The recent casual acknowledgement by the White House Chief of Staff that the President is engaged in prosecutorial “score settling” marks a dangerous departure from the rule-of-law norms that restrain executive power in a constitutional democracy. This admission that the State is using its legal authority to punish perceived enemies is antithetical to core Constitutional principles and the rule of law.
The American experiment was built on the rejection of personal rule and political revenge, replacing it with laws that bind even those who hold the highest offices. In 1776, Thomas Paine wrote, “For as in absolute governments the King is law, so in free countries the law ought to be King; and there ought to be no other.” The essence of these words can be found in our Constitution that deliberately placed power in the hands of three co-equal branches of government–Legislative, Executive, and Judicial.
In the past year, however, the executive branch has asserted its power in ways that undermine the core founding principles of this country by weaponizing agencies and authorities throughout government to take actions based on personal vendettas, rather than the interests of the American people. The nation’s once exalted law enforcement agency, the Department of Justice, has diminished itself through its complicity, targeting individuals and institutions at the direction of the White House.

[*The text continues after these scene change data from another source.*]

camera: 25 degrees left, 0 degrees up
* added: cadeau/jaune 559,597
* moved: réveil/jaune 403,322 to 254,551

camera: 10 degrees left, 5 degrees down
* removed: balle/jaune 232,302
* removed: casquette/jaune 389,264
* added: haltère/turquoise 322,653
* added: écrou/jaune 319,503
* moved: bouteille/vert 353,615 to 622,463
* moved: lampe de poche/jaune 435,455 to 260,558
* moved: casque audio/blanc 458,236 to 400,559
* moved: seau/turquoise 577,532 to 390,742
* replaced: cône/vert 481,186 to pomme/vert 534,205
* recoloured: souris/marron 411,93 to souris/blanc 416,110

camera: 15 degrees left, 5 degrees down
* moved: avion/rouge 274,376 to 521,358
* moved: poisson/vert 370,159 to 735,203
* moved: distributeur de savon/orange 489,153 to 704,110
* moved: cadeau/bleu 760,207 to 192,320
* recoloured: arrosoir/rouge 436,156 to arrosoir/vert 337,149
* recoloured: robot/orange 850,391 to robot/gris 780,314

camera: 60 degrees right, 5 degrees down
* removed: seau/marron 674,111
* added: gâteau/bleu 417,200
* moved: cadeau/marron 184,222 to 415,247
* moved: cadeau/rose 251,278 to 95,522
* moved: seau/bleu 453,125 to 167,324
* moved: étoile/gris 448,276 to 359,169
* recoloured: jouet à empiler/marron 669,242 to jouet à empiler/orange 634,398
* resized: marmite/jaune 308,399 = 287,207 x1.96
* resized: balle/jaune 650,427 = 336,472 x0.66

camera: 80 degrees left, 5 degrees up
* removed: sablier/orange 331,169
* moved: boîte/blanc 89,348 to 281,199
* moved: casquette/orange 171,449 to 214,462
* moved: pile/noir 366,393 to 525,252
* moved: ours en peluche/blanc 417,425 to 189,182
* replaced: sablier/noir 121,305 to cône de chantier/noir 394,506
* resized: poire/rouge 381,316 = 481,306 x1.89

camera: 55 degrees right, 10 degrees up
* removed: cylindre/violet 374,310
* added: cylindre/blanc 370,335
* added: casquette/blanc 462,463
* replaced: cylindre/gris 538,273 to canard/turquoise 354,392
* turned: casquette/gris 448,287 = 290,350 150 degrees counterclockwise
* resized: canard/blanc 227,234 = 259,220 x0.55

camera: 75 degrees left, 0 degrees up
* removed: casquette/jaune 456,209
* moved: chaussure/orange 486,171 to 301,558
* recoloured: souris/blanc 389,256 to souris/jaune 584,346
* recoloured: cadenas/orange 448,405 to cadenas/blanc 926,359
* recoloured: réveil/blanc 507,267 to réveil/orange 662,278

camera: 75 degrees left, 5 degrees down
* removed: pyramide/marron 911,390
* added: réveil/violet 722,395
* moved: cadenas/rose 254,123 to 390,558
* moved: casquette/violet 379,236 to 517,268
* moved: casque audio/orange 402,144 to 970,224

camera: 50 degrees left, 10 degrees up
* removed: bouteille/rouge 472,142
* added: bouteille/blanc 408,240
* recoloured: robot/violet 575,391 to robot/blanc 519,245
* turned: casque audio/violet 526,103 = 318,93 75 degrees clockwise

Examples of retributive actions taken by the administration
-On January 11, Federal Reserve Chair Jerome Powell revealed that he is under criminal investigation in connection with the renovation of the Federal Reserve buildings. Powell called the threatened criminal indictment charges “pretexts” and “a consequence of the Federal Reserve setting interest rates based on our best assessment of what will serve the public, rather than following the preferences of the President.” This provoked a rare rebuke from Senator Thom Tillis, who sits on the Senate Committee overseeing nominations for the Fed: “If there were any remaining doubt whether advisers within the Trump Administration are actively pushing to end the independence of the Federal Reserve, there should now be none. It is now the independence and credibility of the Department of Justice that are in question.”
-The administration has removed security clearances from numerous individuals against whom the President had grievances, including former US Presidents, CIA chiefs, and other officials. As of November 2025, 470 individuals and organizations had been subjected to some form of retribution.
-The Department of Justice has investigated and sought to prosecute former FBI Director James Comey and New York Attorney General Letitia James at the apparent direction of the President based on his desire to seek retribution against them.
-After Senator Mark Kelly and five other members of Congress posted a video reminding U.S. military members that they are obligated to not follow illegal orders, the President called their statements “seditious behavior punishable by death." The Pentagon escalated a military review of the Senator, and on Jan. 5, 2026, sent him a letter of censure, initiating the process of demoting him. The President has called for all those in the video to be “arrested and put on trial."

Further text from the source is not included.